Re: Periodic rant about SCHED_ULE

From: Bob Bishop <rb_at_gid.co.uk>
Date: Thu, 23 Mar 2023 11:01:44 UTC
Hi,

On 23 Mar 2023, at 10:07, David Chisnall <theraven@freebsd.org> wrote:
> 
> On 22/03/2023 20:15, Stefan Esser wrote:
>> Better balancing of the load would probably make ULE take less real
>> time. The example of 9 identical tasks on 8 cores with 7 tasks getting
>> 100% of a core and the other 2 sharing a core and getting 50% each
>> could be resolved by moving a CPU bound process from the CPU with the
>> highest load to a random CPU (probably not the one with the lowest load
>> or limited to the same cluster or NUMA domain, since then it would stay
>> in a subset of the available cores).
> 
> Two things have changed in CPUs since ULE was written that make the affinity less of a win and may make some low-frequency random rebalancing better:
> 
> Snopping from another core's L1 is a lot cheaper (less true on multi-socket systems, but fortunately ULE is NUMA-aware and so can factor this in), which makes the cost of migrating a thread to another core much cheaper (there are still kernel synchronisation costs, but the cost of running on a core that doesn't have a warm cache is lower: the caches warm very quickly).
> 
> CPUs now have a lot more power domains.  If one core is doing a lot more work than others then there's a good chance that it will be thermally throttled but others may not if they're in a separate power / thermal domain.  This means that keeping a compute-bound process on the same core is the worst thing that you can do if other cores are idle: that core may be throttled back to <2 GHz whereas a core on the other side of the chip may be able to run at >3 GHz.  Evenly heating the entire CPU can have give much better performance if the number of active threads is less than the number of running cores and better fairness in other cases.
> 
> Both ULE and 4BSD are unaware of the heterogeneity of modern CPUs, which often have 2-3 different kinds of core that run at different speeds and neither understands a concept of a power budget, so there's a lot of potential improvement here.  Writing a bad (but working) scheduler is a fairly difficult task, writing a good one is much harder, so I'm not volunteering to do it, but if someone is interested then it would probably be a good candidate for Foundation funding.  I've heard good things about the XNU scheduler recently, that might be a good source of inspiration.
> 
> David
> 

This is spot on as a summary of the landscape.

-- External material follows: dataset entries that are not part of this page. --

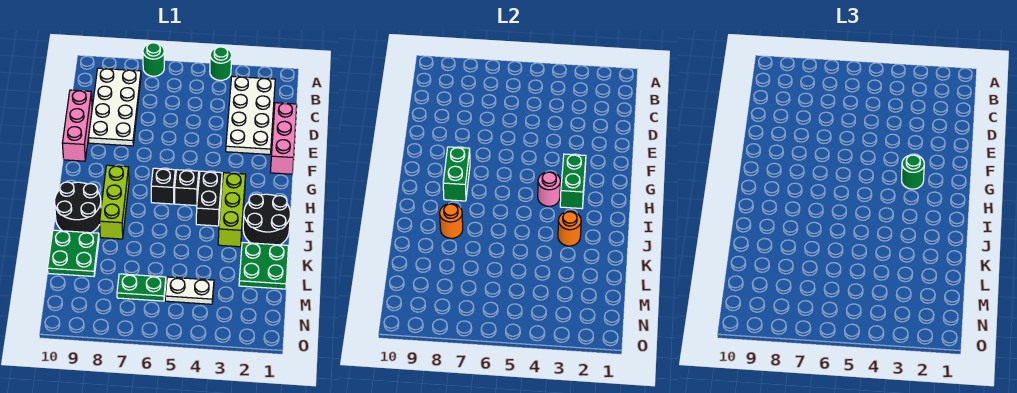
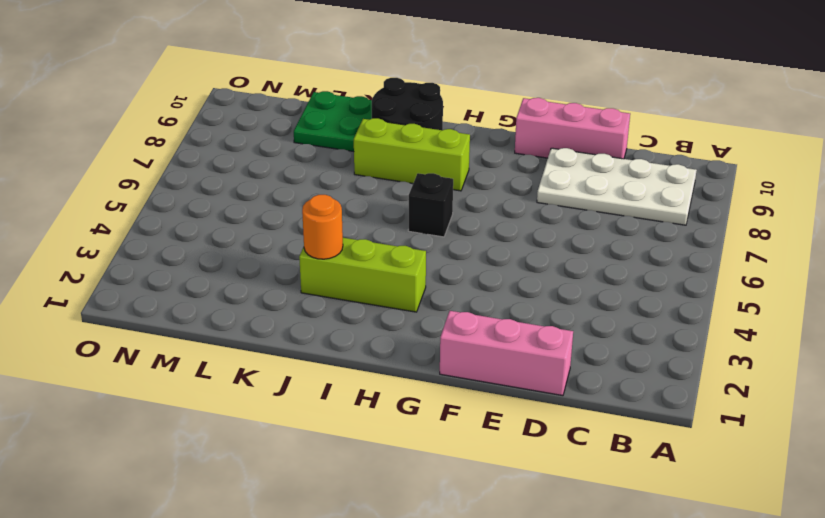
none -> green round brick A4 level 1
none -> green round brick A7 level 1
none -> white plate B2:E3 level 1

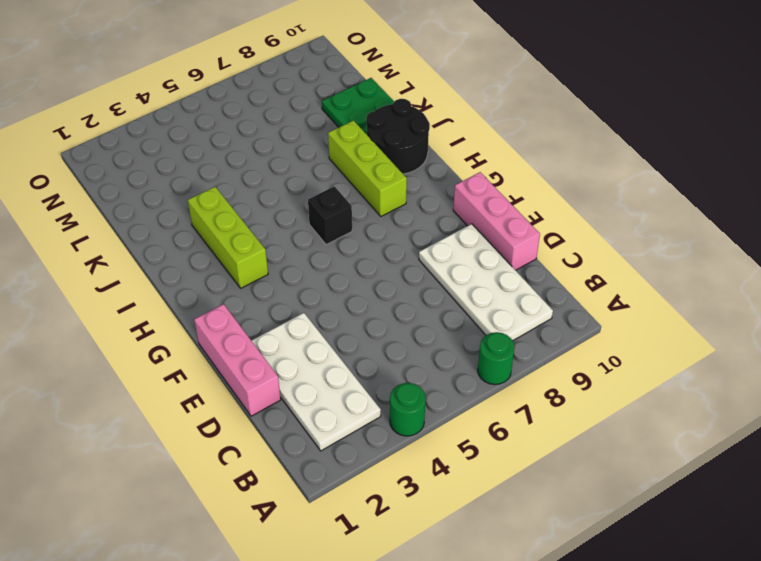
none -> black brick H4:I4 level 1
none -> black brick H5 level 1
none -> black round brick I1:J2 level 1

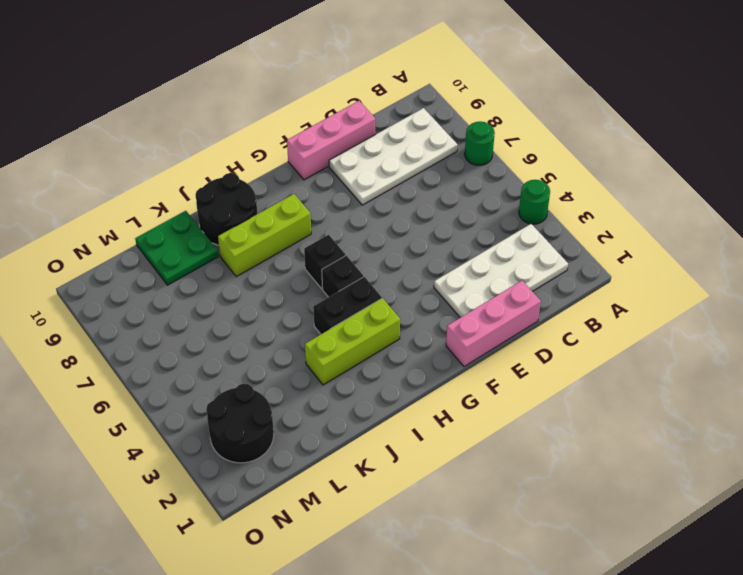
black round brick M2:N3 level 1 -> black round brick I1:J2 level 1
none -> green plate K1:L2 level 1
none -> white plate M4:M5 level 1
none -> green plate M6:M7 level 1

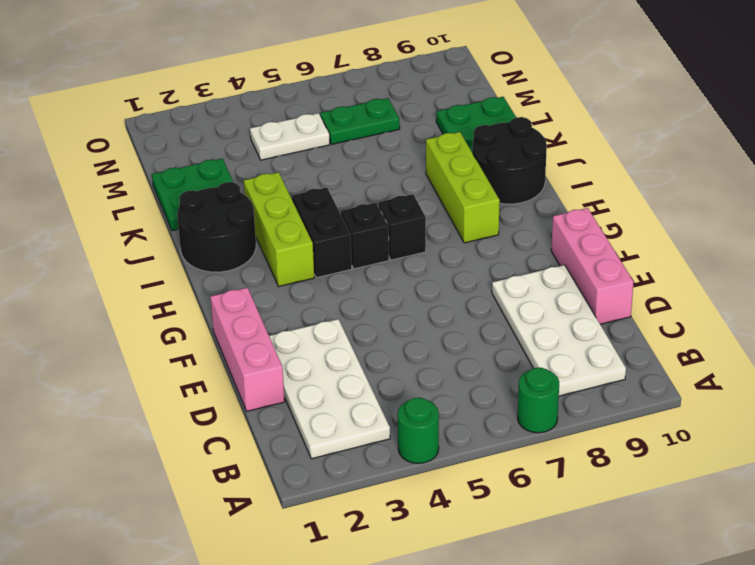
none -> green brick G3:H3 level 2
none -> green brick G8:H8 level 2
none -> pink round brick H4 level 2

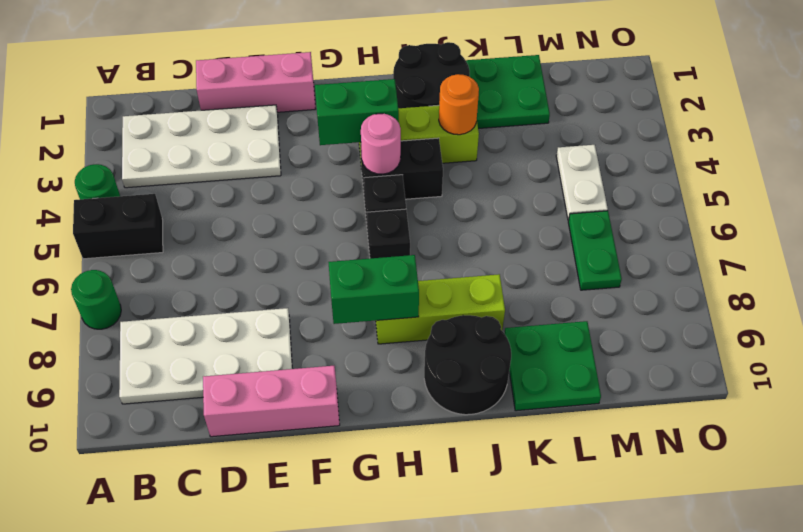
black brick A5:B5 level 1 -> none
none -> orange round brick J8 level 2
none -> green round brick G3 level 3

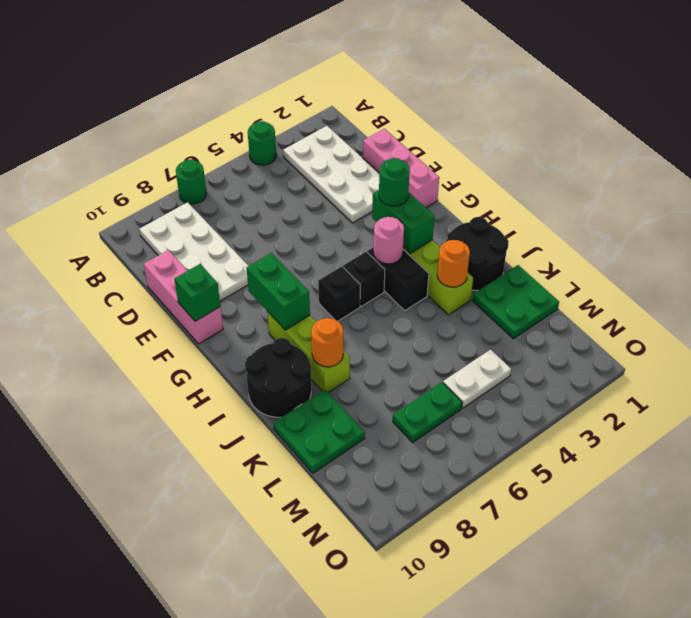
green brick F10 level 2 -> none

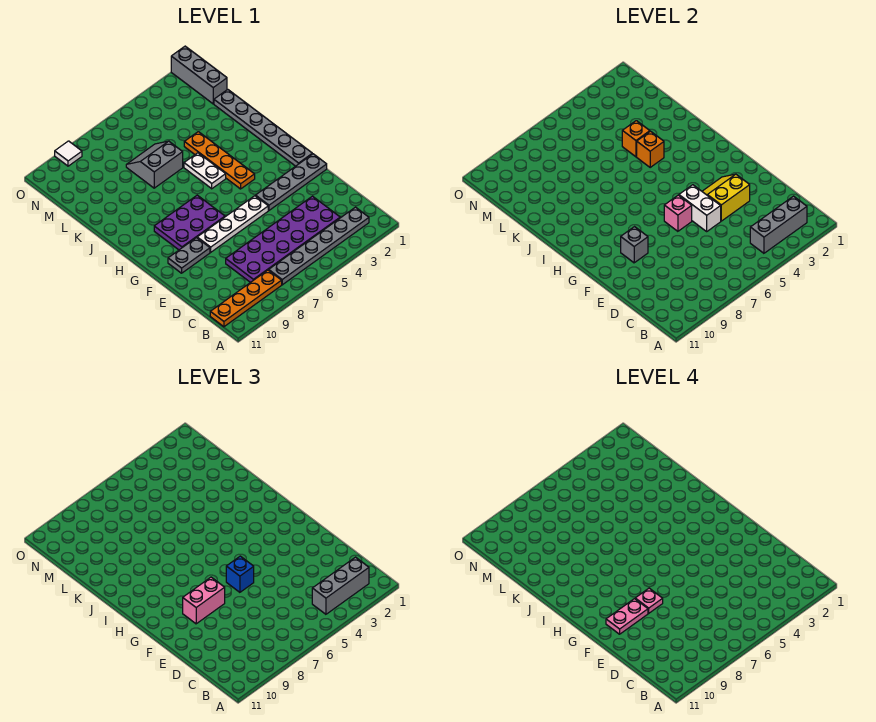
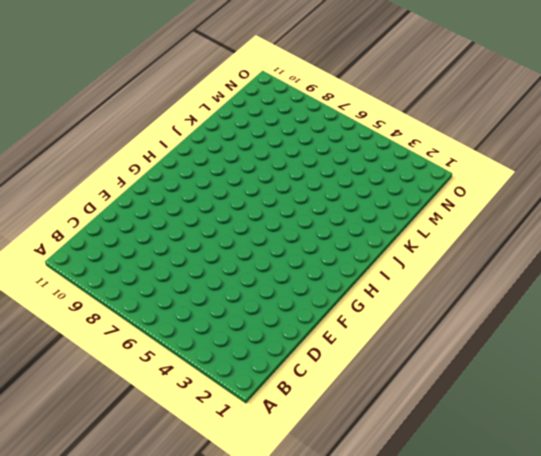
none -> grey plate B2:B7 level 1
none -> orange plate B8:B11 level 1
none -> purple plate C3:D8 level 1

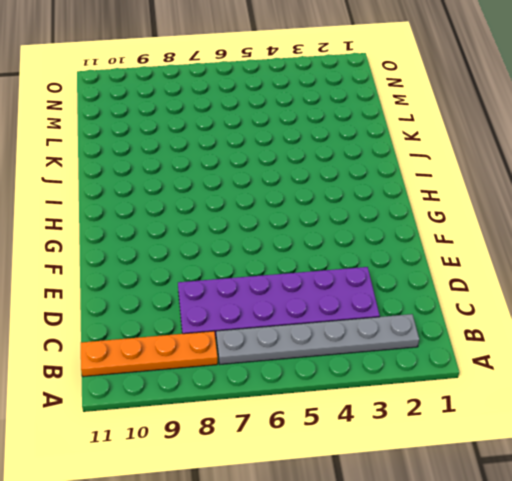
none -> grey plate F1:F4 level 1
none -> white plate F5:F8 level 1
none -> grey plate F9:F10 level 1

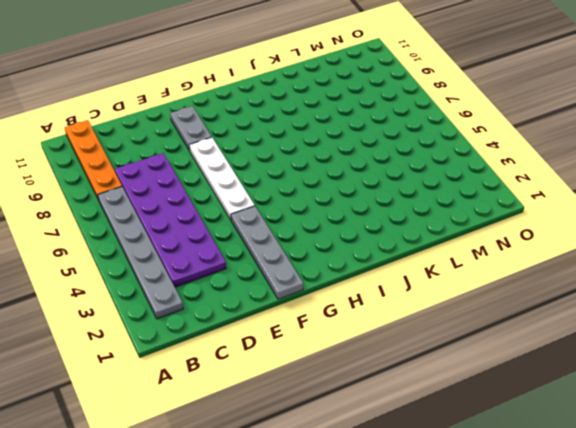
none -> grey plate G1:L1 level 1
none -> purple plate G7:H9 level 1
none -> orange plate H4:K4 level 1

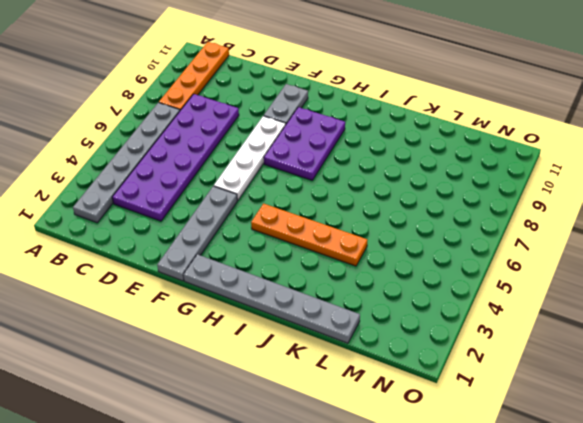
none -> white plate I5:J5 level 1
none -> grey slope K6:L7 level 1 top K
none -> grey brick M1:O1 level 1

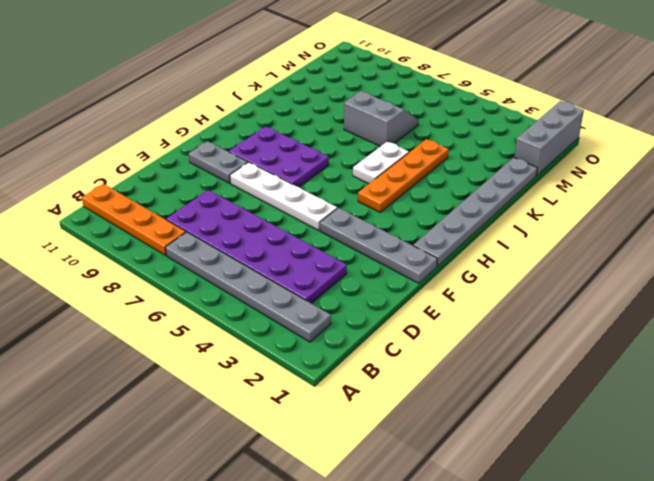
none -> white tile O9 level 1
none -> grey brick B2:B4 level 2
none -> yellow slope E3:F4 level 2 top E

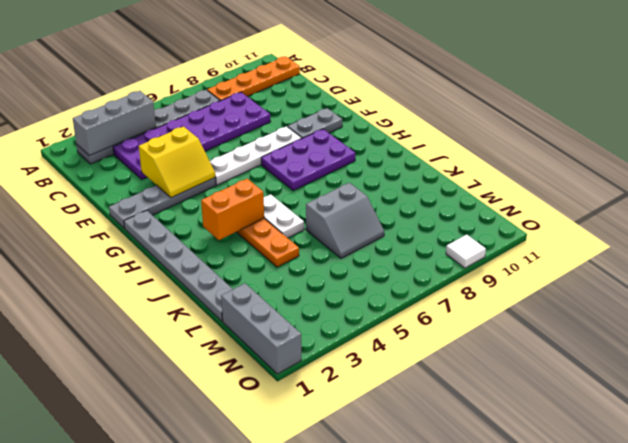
orange brick I3:I4 level 2 -> none
none -> white brick E5:F5 level 2
none -> pink brick F6 level 2
none -> grey brick F9 level 2

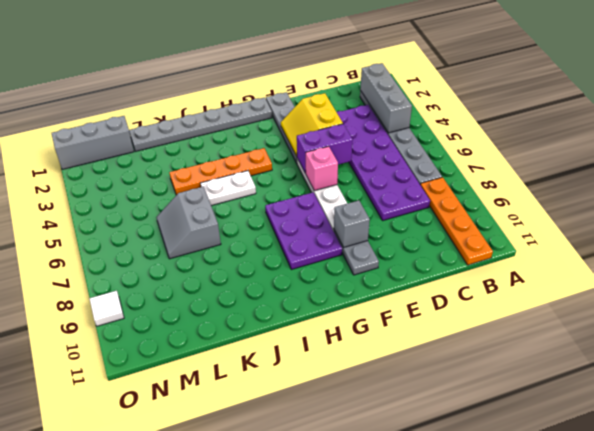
purple brick E5:F5 level 2 -> white brick E5:F5 level 2
none -> orange brick J4 level 2
none -> orange brick K4 level 2
none -> grey brick B2:B4 level 3

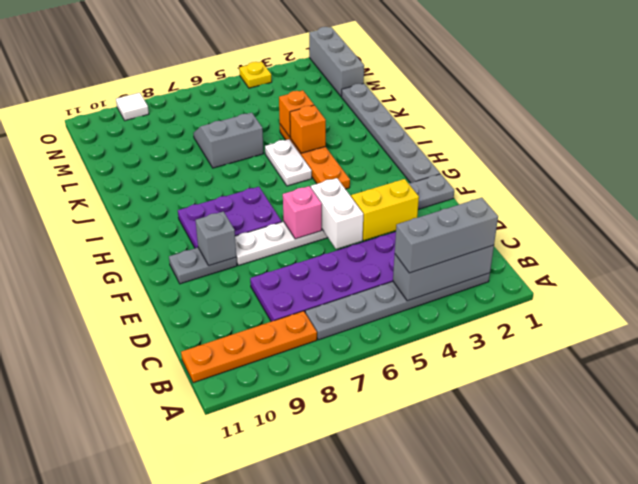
yellow plate O4 level 1 -> none
none -> blue brick F6 level 3
none -> pink brick F8:F9 level 3
none -> pink plate F8 level 4

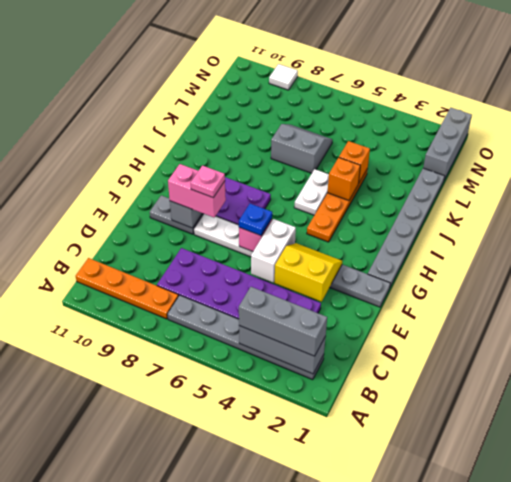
blue plate F6 level 3 -> blue brick F6 level 3
none -> pink plate F9:F10 level 4

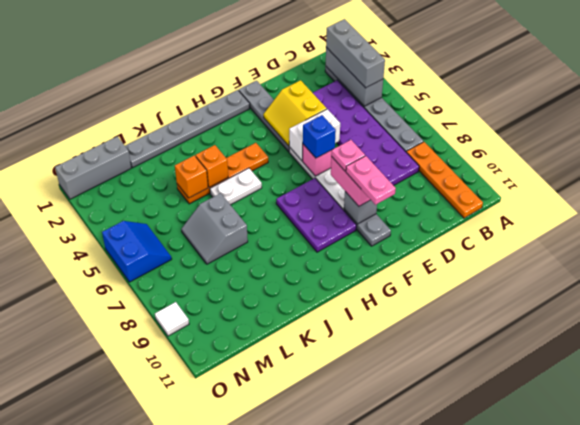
blue slope N5:O6 level 1 top O -> none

The MacOS scheduler (based on XNU) [1] seems to do a pretty good job with heterogeneous cores vs power management, and MacOS has APIs allowing applications to take account of the thermal state of the total system[2]. But, I haven’t seen any references to fine-grained thermal management as outlined above.

[1] https://developer.apple.com/library/archive/documentation/Darwin/Conceptual/KernelProgramming/scheduler/scheduler.html
[2] https://developer.apple.com/library/archive/documentation/Performance/Conceptual/power_efficiency_guidelines_osx/RespondToThermalStateChanges.html

--
Bob Bishop
rb@gid.co.uk